The World Economic Forum (WEF) is right when it says that future economic progress is to a large degree reliant on the role of technology - especially given its ability to solve chronic pain points for businesses, and how it supports the ability to overcome economic and social challenges at a more macro level.

With this, the question is not just about a collection of technical products, but rather how technology companies bring together an ecosystem to enable these solves. It’s absolutely a reflection of the old metaphor of drill versus hole in the wall, with a clear appreciation for the focus on the need for the hole in the wall (or more practically, the solution).

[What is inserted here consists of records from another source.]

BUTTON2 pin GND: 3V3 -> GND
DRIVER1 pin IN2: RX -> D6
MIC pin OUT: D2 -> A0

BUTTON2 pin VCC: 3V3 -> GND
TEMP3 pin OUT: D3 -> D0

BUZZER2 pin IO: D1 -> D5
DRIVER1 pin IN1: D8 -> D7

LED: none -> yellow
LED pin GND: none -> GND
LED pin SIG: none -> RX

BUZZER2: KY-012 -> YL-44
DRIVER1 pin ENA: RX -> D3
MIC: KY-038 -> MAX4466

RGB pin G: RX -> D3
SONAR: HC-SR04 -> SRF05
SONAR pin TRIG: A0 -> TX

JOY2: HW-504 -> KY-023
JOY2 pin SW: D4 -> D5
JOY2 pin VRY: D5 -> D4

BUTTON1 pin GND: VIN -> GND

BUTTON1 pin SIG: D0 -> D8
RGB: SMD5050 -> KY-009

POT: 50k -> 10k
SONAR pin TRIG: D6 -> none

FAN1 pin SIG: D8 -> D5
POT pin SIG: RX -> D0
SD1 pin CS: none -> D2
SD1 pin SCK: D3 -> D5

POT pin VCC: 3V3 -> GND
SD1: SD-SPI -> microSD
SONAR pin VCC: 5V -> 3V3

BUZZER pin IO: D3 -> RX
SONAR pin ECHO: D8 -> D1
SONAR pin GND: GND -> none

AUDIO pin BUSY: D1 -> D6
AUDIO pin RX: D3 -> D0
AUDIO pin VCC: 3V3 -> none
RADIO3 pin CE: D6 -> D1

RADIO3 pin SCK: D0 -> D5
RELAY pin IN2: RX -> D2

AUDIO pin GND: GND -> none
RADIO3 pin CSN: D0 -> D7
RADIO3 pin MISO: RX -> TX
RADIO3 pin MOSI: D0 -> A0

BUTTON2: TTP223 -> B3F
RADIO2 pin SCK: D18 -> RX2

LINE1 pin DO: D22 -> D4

The WEF has identified six key pain points, including: Data sharing and permissions, securing people and processes, informed and agile governance, sustainable digital transformation, access and adoption as well as what it calls “good digital identities” (trade-offs between empowering users and protecting their freedoms) as critical drivers of an inclusive and sustainable “digital future”).

So, while it is estimated that around 60percent of global gross domestic product will be “digitised” by 2022, the emergence of issues such as Covid-19 only serve to highlight the need for new (and urgent) technology solutions that protect businesses, their customers and the economies and societies in which they operate.

I believe that if we really dream about these technology-based solutions, then we can unlock real economic and social challenges. More than this, we can accelerate these solutions at scale and in a way that doesn't just look to cost efficiency as the benchmark for success.

Think about it, no one knows what the next unicorn will look like and what this will mean for the way we live and work. But what we do know is that it will be quick and it will be disruptive. What we also know is that technology will be the largest differentiator in overcoming the next disruptive unicorn.

Together, we can solve for smart outcomes that bring together our technology understanding and the clients’ own deep understanding of their vertical. This creates relativity and stickiness and more importantly solutions that work and that deliver real outcomes. And clients are always happier when there are real outcomes.

If Covid-19 has reminded us of anything it is the role of technology in business and society.

We need to be able to adapt quickly, and with client-first thinking that empowers organisations to adapt to change - because it is not just the strongest who survive, it is those who adapt by embracing intelligent solutions. This is the business of technology. This is the business of intelligent solutions.

Grant Bodley is the chief executive of Dimension Data.